Spectacular trees on Ross Island.

Great trees.

World cup cricket!

 We departed South Button and headed for Neil once again with a brief stop at the beer shop at Laccam Harbour. After another night on Neil it was back to Port Blair and four days of getting sorted and seeing the sights before passage back to Phuket.  We had the obligatory visit to the Cellular Prison, checked out the remains of British settlement on nearby Ross Island and took time out with the locals at a bar to watch India and England tie a world cup cricket match; very exciting as they do love their cricket.  Clearing out was quite an experience and took all day starting at 0930 and finishing with immigration stamping our passports at 1800 while sitting on the dock.  So on the 28th of February with the lights starting to shine over Port Blair we pulled up our anchor and headed out for the 410 miles back to Nai Harn on Phuket. 

Bummer about the coral. 

 
 
 
 
 

North Cinque and all those missing feet.
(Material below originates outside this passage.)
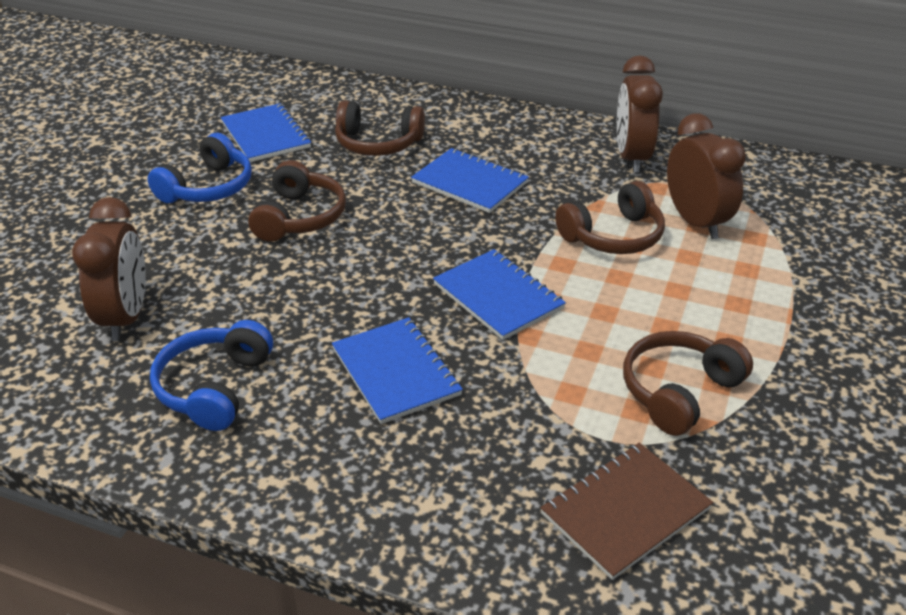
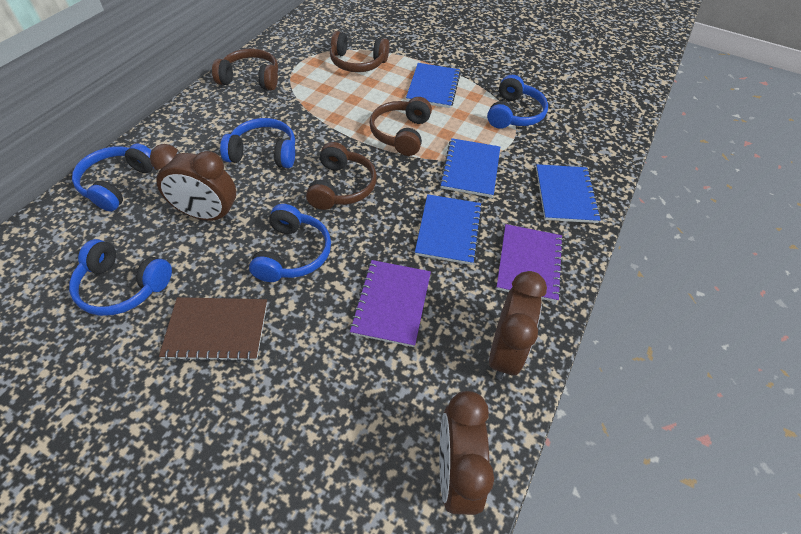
blue headphones: 2 -> 5
purple notebook: 0 -> 2

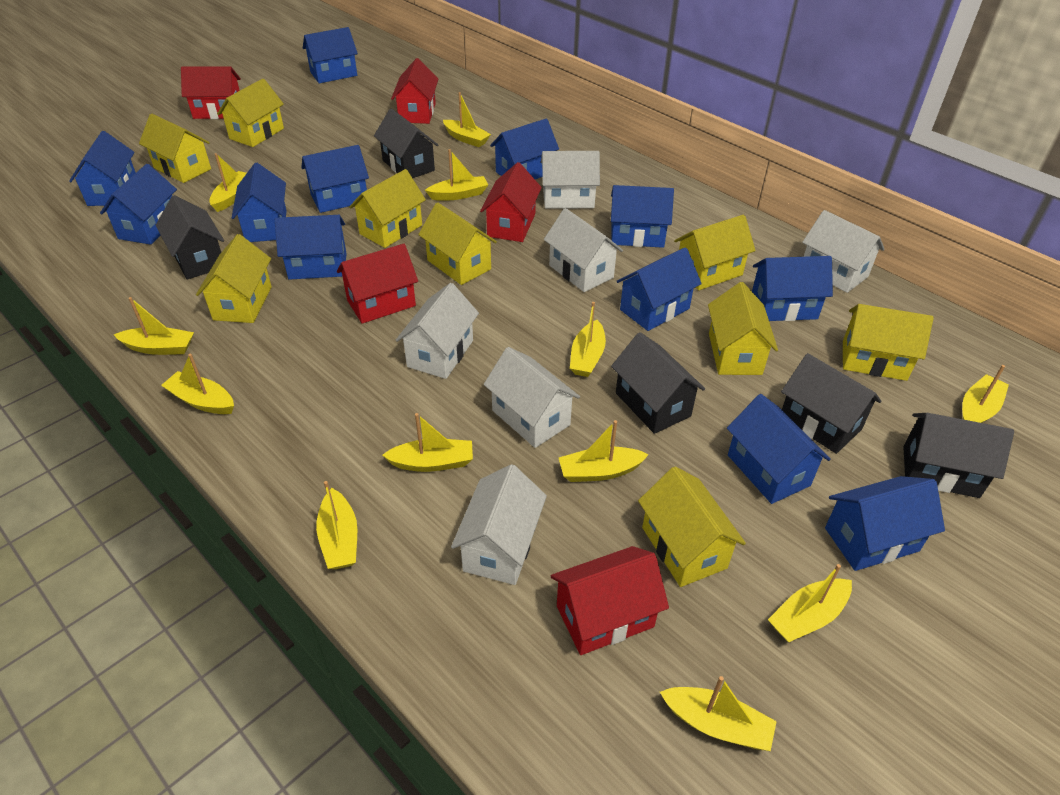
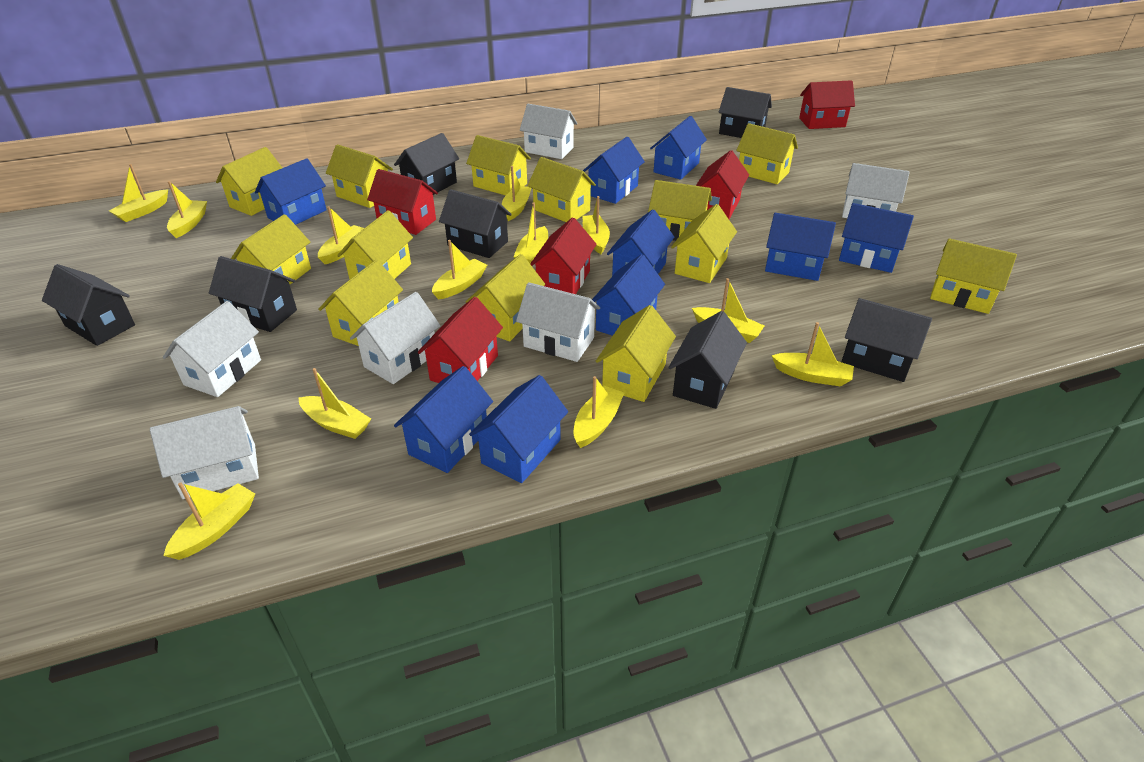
black house: 5 -> 7
blue house: 12 -> 9
yellow house: 9 -> 13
The shoe tree, or as Sven put it, the tree of lost souls!!!

 

 
 
 
 

Ah yes, a warning to us all!!!

 

Symbiosis = ‘Living together’

Three forms thereof:

Parasitism

Parasite (one taxa of two in association)  gains benefit at cost to host

Commensalism

One taxa gains advantage at no cost to host (how does one establish no cost?)

Mutualism

Both taxa gain advantage from association (i.e. coral reef association).
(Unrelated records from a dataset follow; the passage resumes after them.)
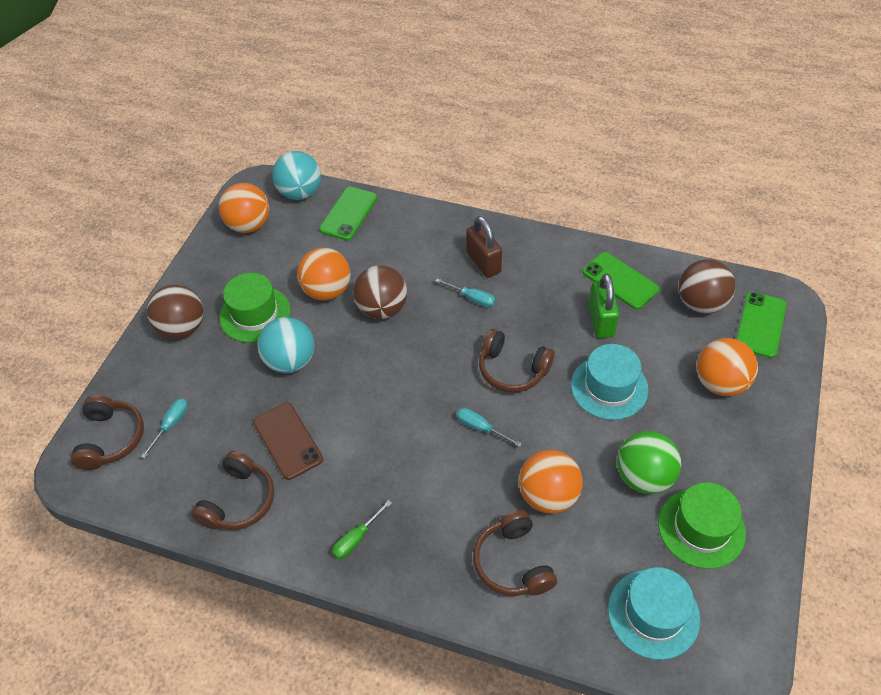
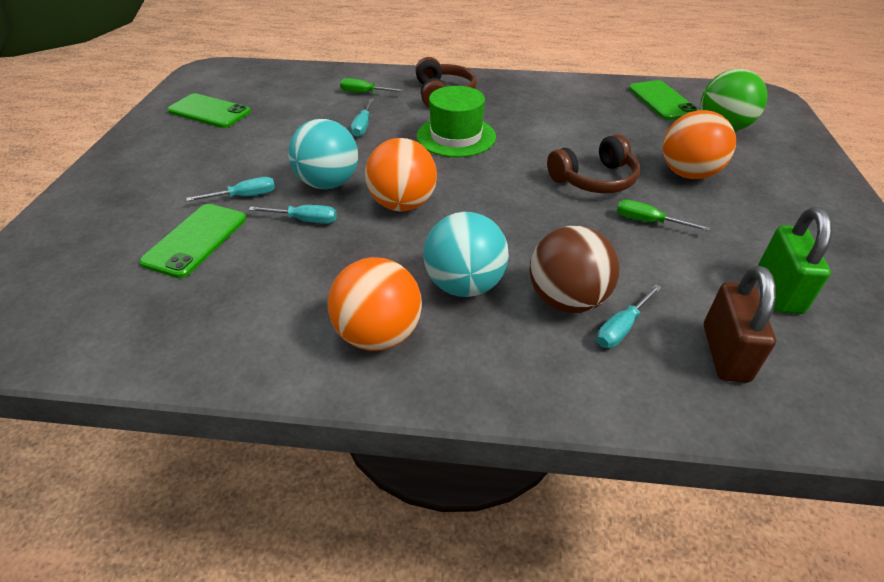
brown ball: 3 -> 1
brown headphones: 4 -> 2
brown phone: 1 -> 0
green hat: 2 -> 1
green screwdriver: 1 -> 2
orange ball: 4 -> 3
turquoise hat: 2 -> 0
turquoise screwdriver: 3 -> 4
Triggers for coral bleaching.

Coral bleaching is a vivid sign of corals responding to stress, which can be induced by any of:

  • increased (most commonly), or reduced water temperatures, increased solar irradiance (photosynthetically active radiation) and ultraviolet band light.
  • changes in water chemistry (in particular acidification)
  • starvation caused by a decline in zooplankton
  • increased sedimentation (due to silt runoff)
  • pathogen infections
  • changes in salinity
  • wind
  • low tide air exposure
  • cyanide fishing
  •  Temperature change
 Temperature change is the most common cause of coral bleaching. Large coral colonies such as Porites are able to withstand extreme temperature shocks, while fragile branching corals such as table coral are far more susceptible to stress following a temperature change.
 
 
Canary in a coalmine.

Canaries were once regularly used in coal mining as an early warning system. Toxic gases such as carbon monoxide and methane in the mine would kill the bird before affecting the miners. Because canaries tend to sing much of the time, they provided both a visual and audible cue in this respect. The use of so called miner’s canaries in British mines was phased out in 1987.
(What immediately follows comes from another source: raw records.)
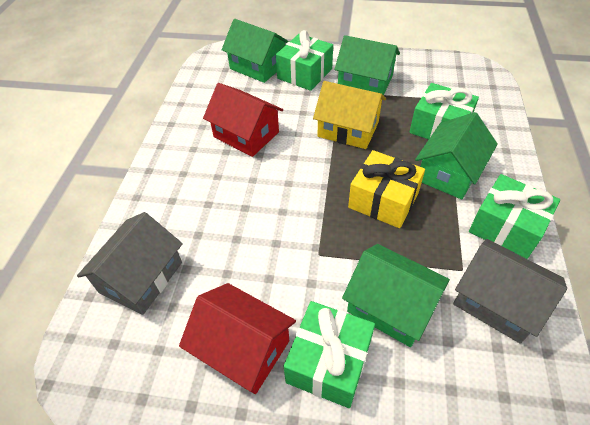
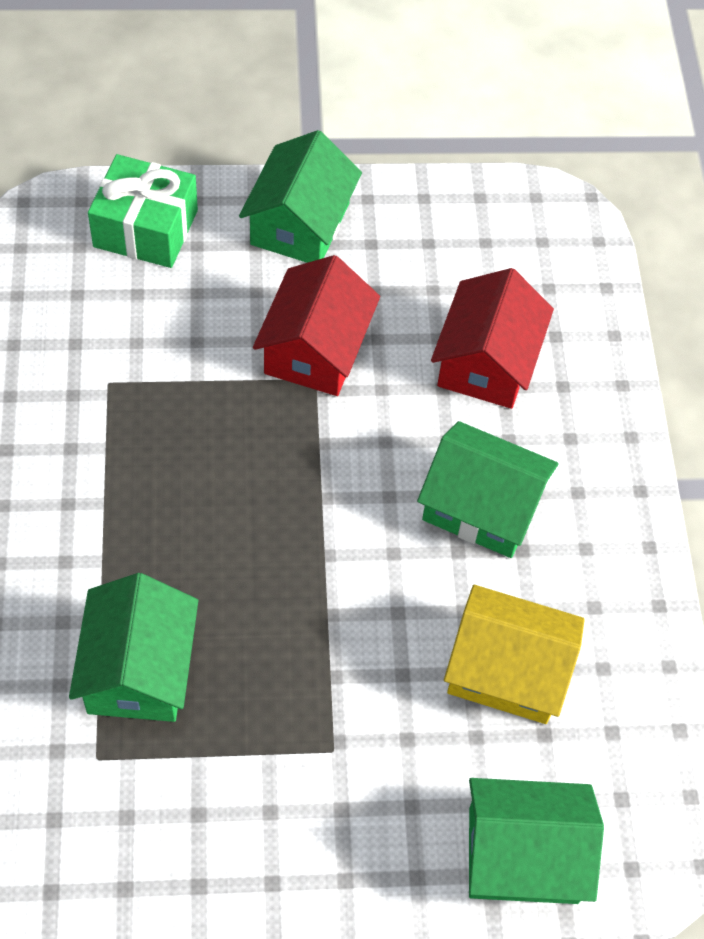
green gift: 4 -> 1
grey house: 2 -> 0
yellow gift: 1 -> 0

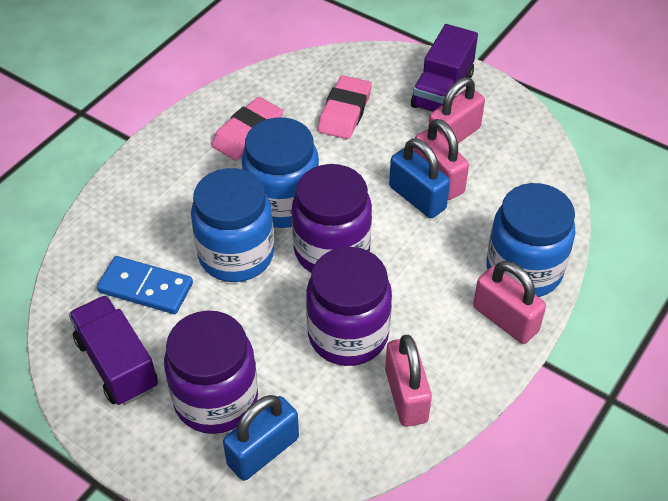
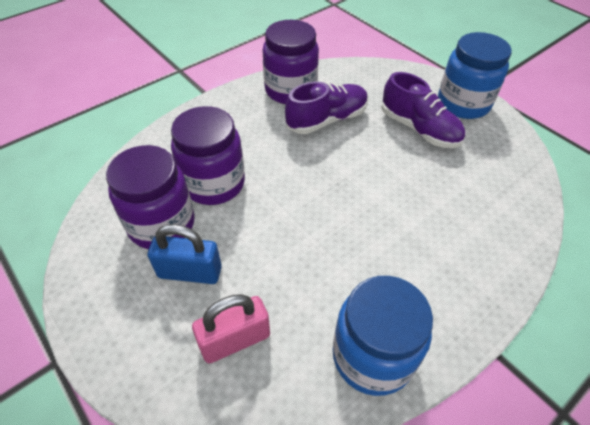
blue domino: 1 -> 0
blue jar: 3 -> 2
blue padlock: 2 -> 1
pink eraser: 2 -> 0
pink padlock: 4 -> 1
purple shoe: 0 -> 2
purple truck: 2 -> 0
Hence, the phrase “canary in a coal mine” is frequently used to refer to a person or thing which serves as an early warning of a coming crisis. By analogy, the term climate canary is used to refer to a species that is affected by an environmental danger prior to other species, thus serving as an early warning system for the other species with regard to the danger.

No don't do it, you might spill some!!!

 

Apologies for late posting, internet service in India or at least the Andamans is really not very good.  Some more photos still to come will get them up soon.  Will endeavour to have next section, Port Blair to Langkawi up ASAP.  Cheers, Trevor.